Rings on Her Fingers

 

Pamela hears her before she sees her: the clang of the heavy wooden chapel door and then the tap- tap of high heels on the stone floor. From her seat in the choir stalls Pamela watches, as the entire congregation turns.

Evensong has begun, the first hymn under way: Now the day is over, / Night is drawing nigh, / Shadows of the evening / Steal across the sky. The girl at the upright piano is having trouble with the hymn, playing it slowly, even lugubriously, and striking a wrong note from time to time, sweating in the heat of the December afternoon.

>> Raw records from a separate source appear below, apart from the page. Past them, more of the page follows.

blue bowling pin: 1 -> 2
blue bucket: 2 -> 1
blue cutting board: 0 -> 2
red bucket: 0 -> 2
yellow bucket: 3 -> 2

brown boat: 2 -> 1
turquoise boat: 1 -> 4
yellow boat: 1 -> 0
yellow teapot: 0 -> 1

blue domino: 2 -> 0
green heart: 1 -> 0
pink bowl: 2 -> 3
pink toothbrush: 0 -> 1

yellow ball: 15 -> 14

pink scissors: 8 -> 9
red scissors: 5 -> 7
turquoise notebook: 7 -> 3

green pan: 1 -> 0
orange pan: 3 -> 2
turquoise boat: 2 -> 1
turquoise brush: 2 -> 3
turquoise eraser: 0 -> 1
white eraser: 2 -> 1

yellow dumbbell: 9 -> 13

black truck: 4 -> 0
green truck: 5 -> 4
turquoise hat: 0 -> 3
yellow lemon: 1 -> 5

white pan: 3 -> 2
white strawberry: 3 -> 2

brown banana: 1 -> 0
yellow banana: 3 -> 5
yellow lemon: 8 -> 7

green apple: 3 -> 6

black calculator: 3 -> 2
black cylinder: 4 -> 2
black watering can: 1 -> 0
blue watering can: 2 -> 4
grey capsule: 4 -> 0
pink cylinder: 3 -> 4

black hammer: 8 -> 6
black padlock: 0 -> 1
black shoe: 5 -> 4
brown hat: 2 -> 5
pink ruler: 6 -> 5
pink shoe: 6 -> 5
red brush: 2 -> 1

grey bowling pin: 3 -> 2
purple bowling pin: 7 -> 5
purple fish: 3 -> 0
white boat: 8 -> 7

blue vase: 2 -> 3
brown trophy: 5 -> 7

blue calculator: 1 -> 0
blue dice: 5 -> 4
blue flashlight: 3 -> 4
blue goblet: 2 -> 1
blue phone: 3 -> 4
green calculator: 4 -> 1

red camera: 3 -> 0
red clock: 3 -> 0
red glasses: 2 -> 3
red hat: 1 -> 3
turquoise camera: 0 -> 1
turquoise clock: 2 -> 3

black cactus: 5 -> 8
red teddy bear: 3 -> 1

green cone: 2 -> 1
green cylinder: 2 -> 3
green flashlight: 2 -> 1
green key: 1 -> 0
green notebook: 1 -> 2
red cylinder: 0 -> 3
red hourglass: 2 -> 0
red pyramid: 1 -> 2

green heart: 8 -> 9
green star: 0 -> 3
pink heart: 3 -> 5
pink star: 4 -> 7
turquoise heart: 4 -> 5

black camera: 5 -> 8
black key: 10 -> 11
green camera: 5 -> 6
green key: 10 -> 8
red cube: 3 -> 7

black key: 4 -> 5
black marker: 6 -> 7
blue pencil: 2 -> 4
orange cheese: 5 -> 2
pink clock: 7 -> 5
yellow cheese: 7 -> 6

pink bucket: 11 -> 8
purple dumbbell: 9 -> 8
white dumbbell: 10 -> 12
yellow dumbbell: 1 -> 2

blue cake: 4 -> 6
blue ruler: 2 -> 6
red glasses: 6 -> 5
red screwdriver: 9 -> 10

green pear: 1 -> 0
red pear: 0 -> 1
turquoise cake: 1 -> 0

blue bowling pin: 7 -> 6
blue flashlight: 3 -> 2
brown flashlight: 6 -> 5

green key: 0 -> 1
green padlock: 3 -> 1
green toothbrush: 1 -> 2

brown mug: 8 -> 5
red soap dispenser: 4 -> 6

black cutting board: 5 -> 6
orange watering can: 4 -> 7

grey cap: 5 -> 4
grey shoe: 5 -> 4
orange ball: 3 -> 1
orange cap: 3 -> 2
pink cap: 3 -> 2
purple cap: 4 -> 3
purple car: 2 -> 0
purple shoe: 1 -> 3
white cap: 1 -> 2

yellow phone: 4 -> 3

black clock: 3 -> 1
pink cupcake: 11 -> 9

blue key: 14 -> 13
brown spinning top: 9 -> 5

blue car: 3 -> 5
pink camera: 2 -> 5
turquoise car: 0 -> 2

Pamela’s mother sashays up the aisle, carrying a large straw basket on her arm. She is wearing her shiny mauve silk suit, her leghorn hat with the wide brim, its pink flowers trembling, her elbow-length pink kid gloves, her high-heeled Italian shoes, and the yellow diamond earrings, which Pamela once thought looked like daisies.

Pamela holds her breath as her mother pushes her way along a pew in the crowded school chapel, with its long shadows and stained-glass windows and the two silver flutes of pink and yellow carnations, which she has arranged on the altar. She is aware that people are staring as her mother sits down with a little thud to catch her breath, in a small space by the open window, and as luck would have it, next to the new teacher, Miss Milne, Pamela’s favorite.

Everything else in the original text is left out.